Friday, 16 May 2014

In the dark over moth orchids

I’ve always been intrigued by the name Phalaenopsis, or ‘moth orchid’.

I’d always assumed the name was Greek for moth, but ... well, it isn’t!

According to a learned discussion ‘phalaina’ means ‘whale’ in English. This is so both in ancient and modern Greek language. 

An authoritative source of the vocabulary of classical Greek records ‘falaina’ as a whale, while the Latin is ‘balaena’. The discussion continues about the Latin word balaena, used of baleen whale families Balaenidae and Balaenopteridae.

It can hardly be a mistake. And one can hardly change the English common name ‘moth orchid’ into ‘baleen whale orchid’, after all, can one?

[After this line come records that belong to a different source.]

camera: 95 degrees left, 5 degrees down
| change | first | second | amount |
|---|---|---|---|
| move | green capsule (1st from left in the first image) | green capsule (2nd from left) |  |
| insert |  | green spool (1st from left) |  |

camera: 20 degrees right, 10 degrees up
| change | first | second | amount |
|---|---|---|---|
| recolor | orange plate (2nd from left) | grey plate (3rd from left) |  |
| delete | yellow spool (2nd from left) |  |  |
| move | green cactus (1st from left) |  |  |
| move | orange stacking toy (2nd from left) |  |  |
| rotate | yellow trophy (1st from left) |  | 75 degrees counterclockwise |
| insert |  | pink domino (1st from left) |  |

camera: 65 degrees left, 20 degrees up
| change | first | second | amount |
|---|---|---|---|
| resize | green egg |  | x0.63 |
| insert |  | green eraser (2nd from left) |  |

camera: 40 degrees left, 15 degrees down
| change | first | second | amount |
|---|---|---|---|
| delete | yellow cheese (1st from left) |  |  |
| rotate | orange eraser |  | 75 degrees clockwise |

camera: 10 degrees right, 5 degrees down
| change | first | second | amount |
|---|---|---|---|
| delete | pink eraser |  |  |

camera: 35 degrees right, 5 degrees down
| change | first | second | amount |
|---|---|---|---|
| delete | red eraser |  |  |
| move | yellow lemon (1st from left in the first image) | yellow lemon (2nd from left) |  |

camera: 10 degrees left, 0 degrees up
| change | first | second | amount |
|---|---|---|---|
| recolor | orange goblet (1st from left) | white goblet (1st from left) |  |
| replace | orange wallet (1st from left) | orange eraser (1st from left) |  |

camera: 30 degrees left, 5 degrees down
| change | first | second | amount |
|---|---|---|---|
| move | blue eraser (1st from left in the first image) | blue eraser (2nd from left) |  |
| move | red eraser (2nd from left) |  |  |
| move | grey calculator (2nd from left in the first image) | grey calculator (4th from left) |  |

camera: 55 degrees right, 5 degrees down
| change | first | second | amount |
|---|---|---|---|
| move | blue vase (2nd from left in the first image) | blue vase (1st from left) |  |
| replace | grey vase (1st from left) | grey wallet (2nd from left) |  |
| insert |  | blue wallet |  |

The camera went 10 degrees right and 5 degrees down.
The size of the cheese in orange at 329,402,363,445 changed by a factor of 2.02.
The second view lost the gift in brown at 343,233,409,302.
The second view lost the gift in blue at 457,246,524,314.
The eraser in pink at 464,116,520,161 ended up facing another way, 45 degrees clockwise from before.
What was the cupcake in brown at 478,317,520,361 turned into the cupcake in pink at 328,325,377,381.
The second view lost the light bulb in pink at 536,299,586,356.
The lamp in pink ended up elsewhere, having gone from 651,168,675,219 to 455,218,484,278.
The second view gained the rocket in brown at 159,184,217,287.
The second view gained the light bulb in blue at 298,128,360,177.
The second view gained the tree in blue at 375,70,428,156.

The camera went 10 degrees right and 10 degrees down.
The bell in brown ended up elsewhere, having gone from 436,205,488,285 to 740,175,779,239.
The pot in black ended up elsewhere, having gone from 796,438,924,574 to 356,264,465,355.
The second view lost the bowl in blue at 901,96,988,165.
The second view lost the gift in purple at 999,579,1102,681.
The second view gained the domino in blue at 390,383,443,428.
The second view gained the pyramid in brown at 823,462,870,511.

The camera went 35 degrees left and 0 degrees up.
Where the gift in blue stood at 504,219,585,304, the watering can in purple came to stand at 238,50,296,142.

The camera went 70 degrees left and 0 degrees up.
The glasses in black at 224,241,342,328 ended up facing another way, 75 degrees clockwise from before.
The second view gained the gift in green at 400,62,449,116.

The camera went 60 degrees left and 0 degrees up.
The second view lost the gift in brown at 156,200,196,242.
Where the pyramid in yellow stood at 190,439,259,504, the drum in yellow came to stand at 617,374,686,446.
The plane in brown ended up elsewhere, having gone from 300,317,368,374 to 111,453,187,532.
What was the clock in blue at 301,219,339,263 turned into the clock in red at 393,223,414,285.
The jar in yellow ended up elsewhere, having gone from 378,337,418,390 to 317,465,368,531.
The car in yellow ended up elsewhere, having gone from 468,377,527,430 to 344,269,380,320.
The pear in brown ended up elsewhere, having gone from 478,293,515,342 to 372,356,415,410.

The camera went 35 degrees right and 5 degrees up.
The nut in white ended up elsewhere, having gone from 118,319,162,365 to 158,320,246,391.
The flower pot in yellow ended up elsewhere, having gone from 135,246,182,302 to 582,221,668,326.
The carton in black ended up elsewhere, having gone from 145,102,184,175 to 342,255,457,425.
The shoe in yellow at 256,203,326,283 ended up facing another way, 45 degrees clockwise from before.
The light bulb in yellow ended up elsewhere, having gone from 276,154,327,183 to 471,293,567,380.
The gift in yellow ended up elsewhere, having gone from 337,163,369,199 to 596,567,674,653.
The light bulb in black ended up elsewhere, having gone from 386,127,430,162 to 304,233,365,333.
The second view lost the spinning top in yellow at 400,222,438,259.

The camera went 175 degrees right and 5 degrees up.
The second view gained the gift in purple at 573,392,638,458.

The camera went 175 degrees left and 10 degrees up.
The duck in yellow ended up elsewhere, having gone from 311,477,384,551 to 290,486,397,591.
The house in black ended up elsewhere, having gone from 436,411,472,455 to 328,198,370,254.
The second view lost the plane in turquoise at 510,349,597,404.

So in 1825, why did Carl Blume name the genus Phalaenopsis?

Experts agree that the word ‘Phalaena’ had already been used in 1758 by Linnaeus to indicate one of the divisions of Lepidoptera. Blume must have followed Linnaeus in this respect. If there was a mistake, one writer assumes, then that’s where he thinks it must have happened.

Like many early botanists Blume did not explain the etymology of the new name. Many botanical names are not directly derived so the literal translation from Greek or Latin is often interesting but not necessarily helpful.

So why did Linnaeus use the term in the first place?

Just a thought, but what if he muddled up the word papilio, which is Latin for ... you guessed it. Moth!